Congratulations (to all devs) for the great product!
Considering the use of Storj DCS (web version), I’ve got a few questions about erasing and persistence of files on Storj’s network:
For how long do my uploaded pieces (files) last on Storj DCS (Storj network - P2P nodes) - i.e. file persistence/availability - while I’m using my free 50GB account?
If 2FA is activated, is 2FA asked when anyone tries to Reset account Password?
Are all my uploaded pieces (files) instantly erased from all P2P storage nodes after I had clicked “Delete” button (Objects Upload Children screen) for each uploaded file of mine?

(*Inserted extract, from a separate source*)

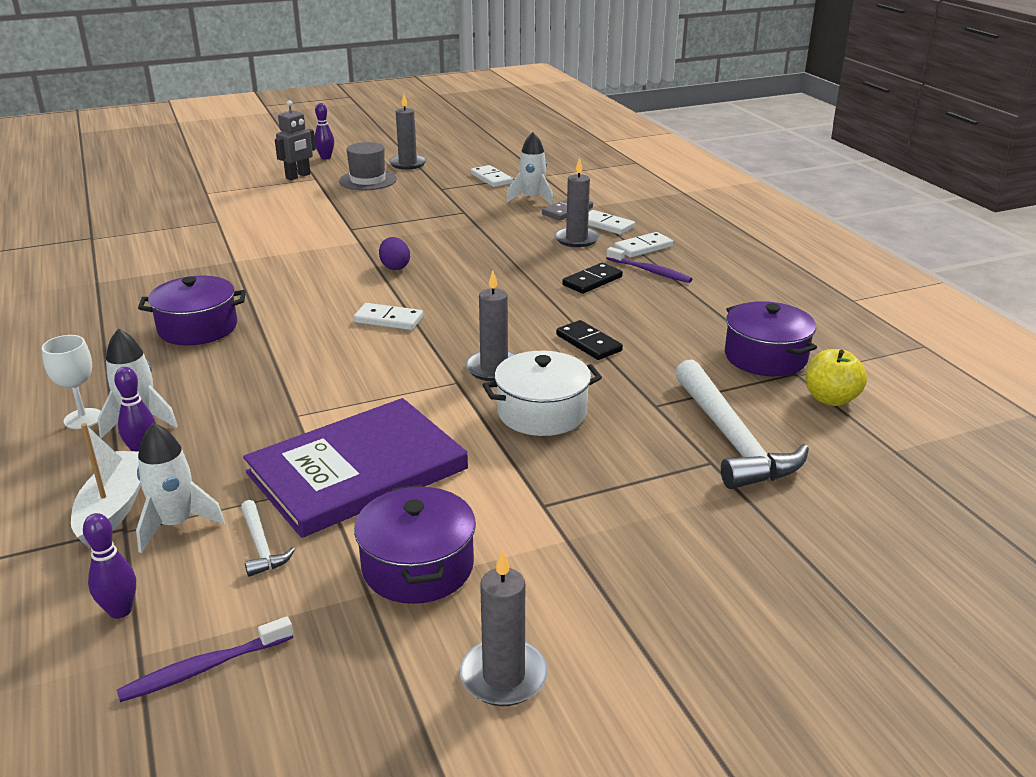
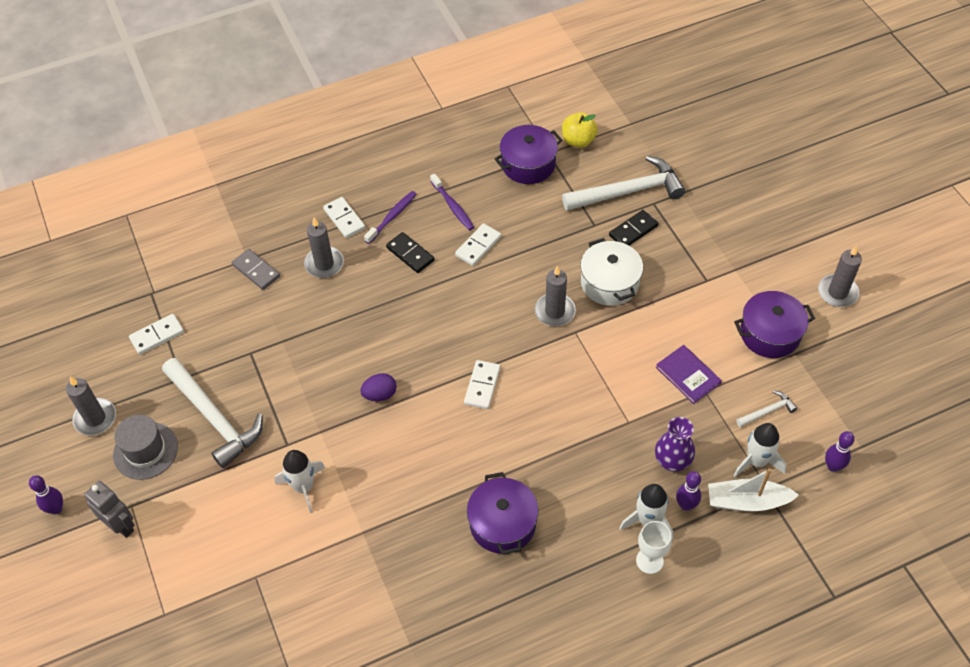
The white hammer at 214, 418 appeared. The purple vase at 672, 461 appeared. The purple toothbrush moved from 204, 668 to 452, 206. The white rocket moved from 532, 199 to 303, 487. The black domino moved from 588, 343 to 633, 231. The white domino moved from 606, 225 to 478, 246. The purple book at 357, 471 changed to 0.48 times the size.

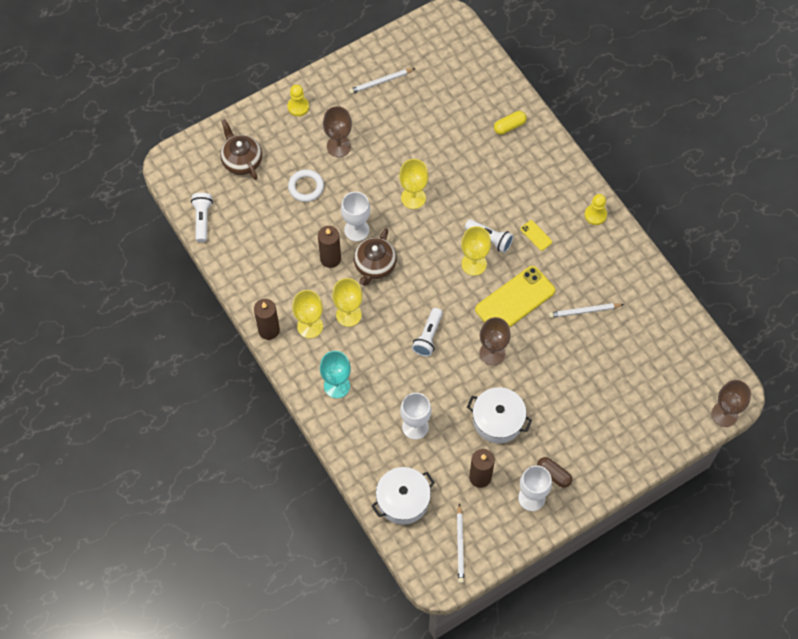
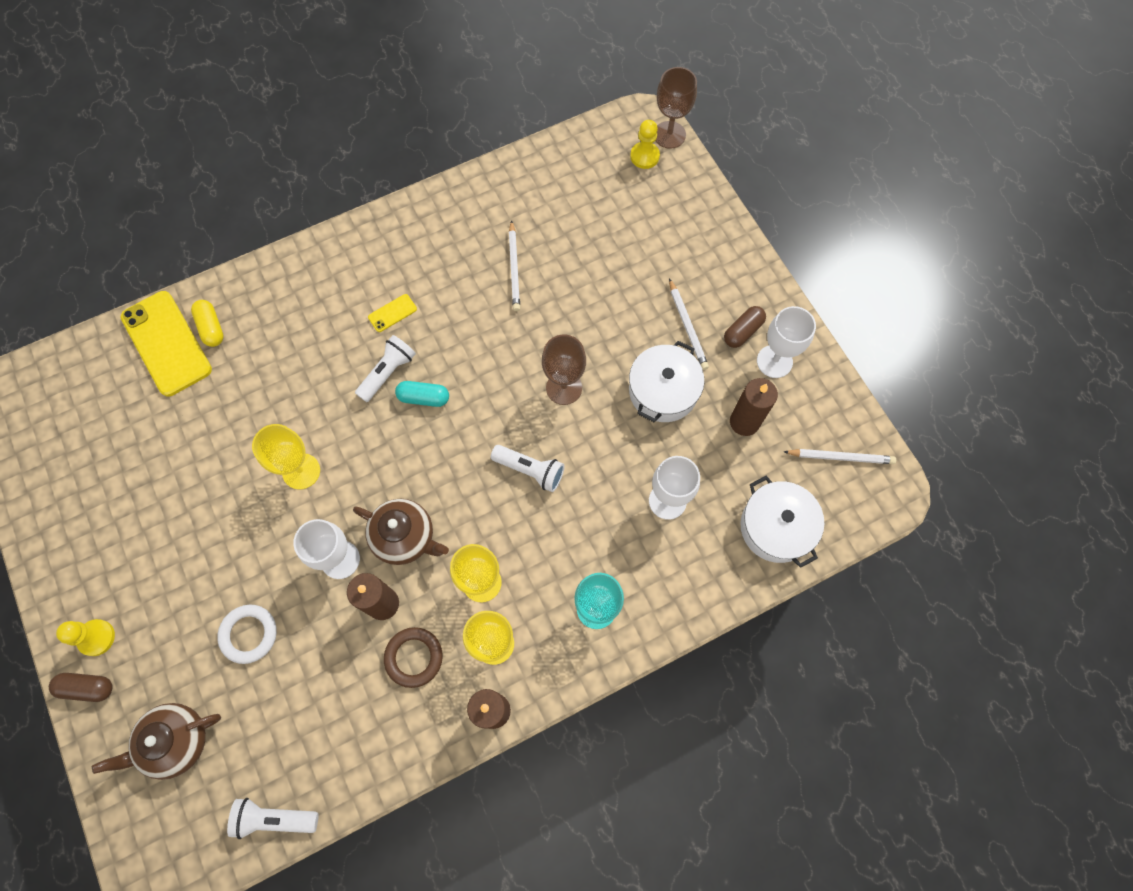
The brown goblet at 339, 146 disappeared. The brown capsule at 87, 687 appeared. The brown ring at 414, 657 appeared. The white pencil moved from 381, 82 to 687, 326. The yellow phone moved from 515, 300 to 166, 343. The yellow pawn moved from 595, 215 to 644, 156. The yellow goblet at 474, 264 was replaced by the turquoise capsule at 424, 398.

Are all my uploaded pieces (files) contained inside a Bucket (or Object) instantly erased from all P2P storage nodes after I had clicked “Delete” button (on Bucket Management screen)?
This isn’t entirely correct, the nodes that are online process the delete right away. Garbage collection is only responsible for cleaning up pieces if a node missed the deletion.
Keep in mind though that even when a node is offline and it takes a bit for the piece to be deleted, it will be only a small part of an encrypted blob. There can be no information pulled from it.
Deletes are asynchronous, this means they get processed right away by the satellite and nodes, but the response doesn’t wait for all nodes to have finished. As soon as the satellite has the information it needs, it returns the call and starts the deletion process on nodes. This greatly improves performance for deletes for customers. But getting a response doesn’t guarantee the files are already completely gone. (this is more a matter of miliseconds to seconds than minutes though)
I support your initiative (implementing that functionality) because allowing password reset without 2FA confirmation might open a possible surface for a skilled attacker…
Definitely, we still have some notable security holes. MFA is actually a very recent feature (past 6 months, I think), so it’s not surprising that this slipped through. In any case, this is a high priority task.
Yes it’s possible, but via support request. You must have an access to both email addresses and will be required to register both on HelpDesk platform, this will prove that you are the owner of both addresses. Then your old email address could be replaced with a new one.
This process could be updated in the future though.